Dietro lo pseudonimo di Gigi Berté si nasconde un vicequestore aggiunto in carne e ossa, che opera in un commissariato italiano. Per ovvie ragioni di riservatezza, Gigi non ha potuto esporsi con il suo vero nome. Anche dietro il nome Emilio Martini si cela qualcuno in carne e… penna: due sorelle scrittrici, Elena e Michela Martignoni, che conoscono bene il commissario, sono milanesi e amano molto la Liguria. Autrici di quattro gialli con Gigi Berté – La regina del catrame, Farfalla nera, Chiodo fisso e Doppio delitto al Grand Hotel Miramare, stanno ultimando il quinto romanzo, Il mistero della gazza ladra in uscita ai primi di maggio.

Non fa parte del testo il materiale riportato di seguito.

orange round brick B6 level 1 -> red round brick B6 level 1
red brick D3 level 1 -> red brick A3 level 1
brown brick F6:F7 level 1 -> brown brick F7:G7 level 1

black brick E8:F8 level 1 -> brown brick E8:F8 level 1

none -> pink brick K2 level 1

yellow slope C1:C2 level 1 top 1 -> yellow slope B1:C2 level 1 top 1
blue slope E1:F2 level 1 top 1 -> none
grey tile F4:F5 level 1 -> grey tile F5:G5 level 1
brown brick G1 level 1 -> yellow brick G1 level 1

I racconti neri del commissario Berté

Nel frattempo, arrivano in ebook i racconti, che le autrici presentano così:

Ordinaria follia.

Un aggettivo e un sostantivo accomunati per sempre dal celebre titolo di Bukowski. Per verificare la veridicità di questo binomio è sufficiente sfogliare la cronaca nera. Uomini che si spaccano la testa a colpi di crick per un posteggio conteso, mariti che danno fuoco alle mogli incinte, avvocati ricchi e belli che assoldano albanesi per sfregiare con l’acido i visi delle fidanzate… Fermiamoci qui. Lo splatter è troppo doloroso.

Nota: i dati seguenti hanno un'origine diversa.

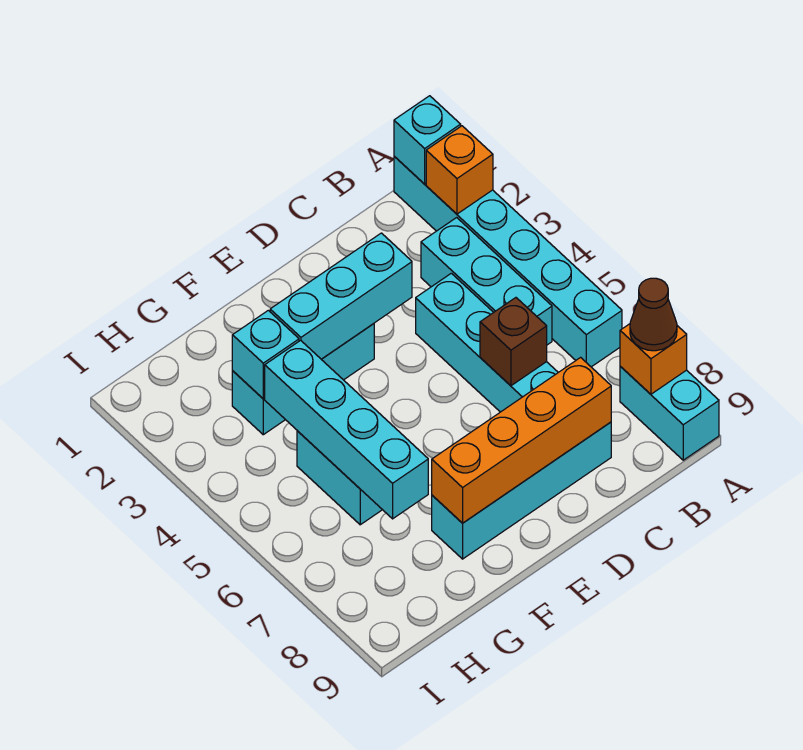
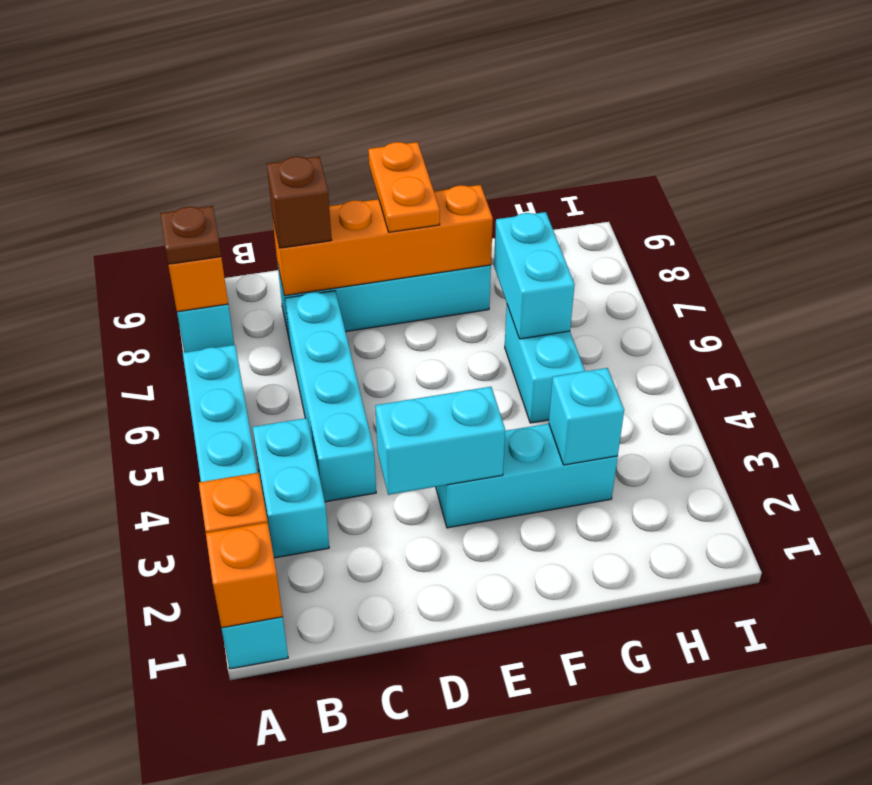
cyan brick A1 level 2 -> orange brick A1 level 2
brown cone A8 level 3 -> brown plate A8 level 3
cyan brick B3:B5 level 1 -> cyan brick B3:B4 level 1
brown brick C6 level 2 -> brown brick C8 level 3
cyan brick D3:F3 level 2 -> cyan brick D3:E3 level 2
none -> orange plate E8:E9 level 3
cyan brick G4:G7 level 2 -> cyan brick G6:G7 level 2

Non sono quindi fantasie malate d’autore noir: sono fatti reali.

Che il diavolo, inteso come il Male, esista, sembra assodato. Nessuno può trovare una spiegazione, se non soprannaturale, a certe atrocità che sono sempre esistite, ovunque, ma che oggi trovano terreno fertile soprattutto nelle metropoli, e che vengono sempre più amplificate dalla visibilità mediatica.

Qual è il compito dello scrittore di fronte a questo fenomeno? Ignorarlo? Minimizzarlo? Tenersene lontano? O metterlo crudamente nero su bianco?

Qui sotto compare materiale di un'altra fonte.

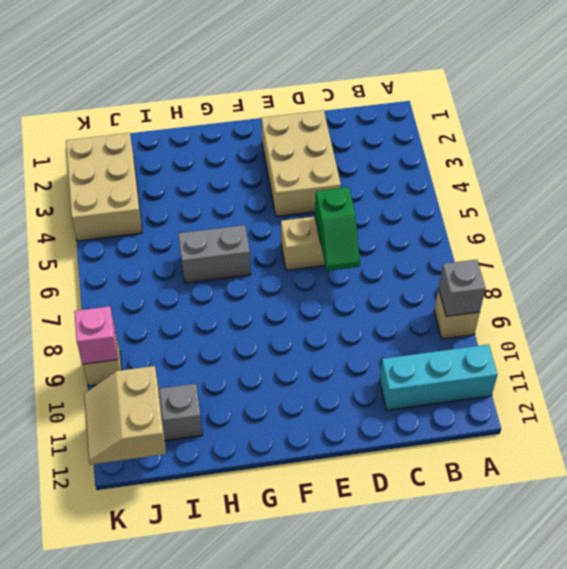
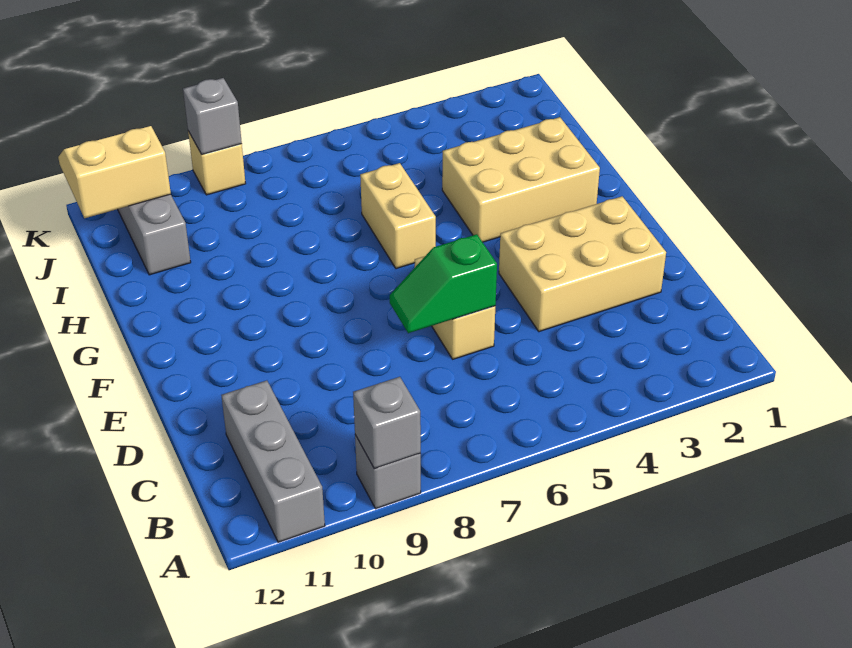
tan brick A9 level 1 -> grey brick A9 level 1
cyan brick A11:C11 level 1 -> grey brick A11:C11 level 1
grey brick G6:H6 level 1 -> tan brick G6:H6 level 1
tan brick J2:K4 level 1 -> tan brick G2:H4 level 1
pink brick K9 level 2 -> grey brick K9 level 2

Un tempo si diceva che ne uccide più la penna che la spada, sottolineando non solo il grande potere della scrittura, ma anche assegnando agli scrittori il compito, quasi il dovere, di denunciare i fatti.

I racconti di Berté – il commissario con la coda, confinato in Liguria per essere uno che si incazza troppo di fronte alle ingiustizie, e che scrive racconti sulla follia – denunciano perversioni, follie latenti, rabbie represse in modo crudo e solo all’apparenza surreale.

I folli mi appassionano, scriveva Dickens, e io e Berté condividiamo questa passione. Non con la pretesa di capirli, perché spesso vanno oltre il razionale, ma almeno con la convinzione che parlarne serva a esorcizzare il Male.

In questi racconti non si trovano soluzioni, ma solo l’invito a riflettere sulle reazioni imprevedibili di chi all’apparenza sembra debole e ingenuo, di chi fatica a gestire la rabbia, della mancanza di solidarietà e di comprensione presente in ogni ambito della nostra società. La cattiveria dei buoni è pericolosissima, diceva Giulio Andreotti. Leggendo questi racconti non si può che dargli ragione.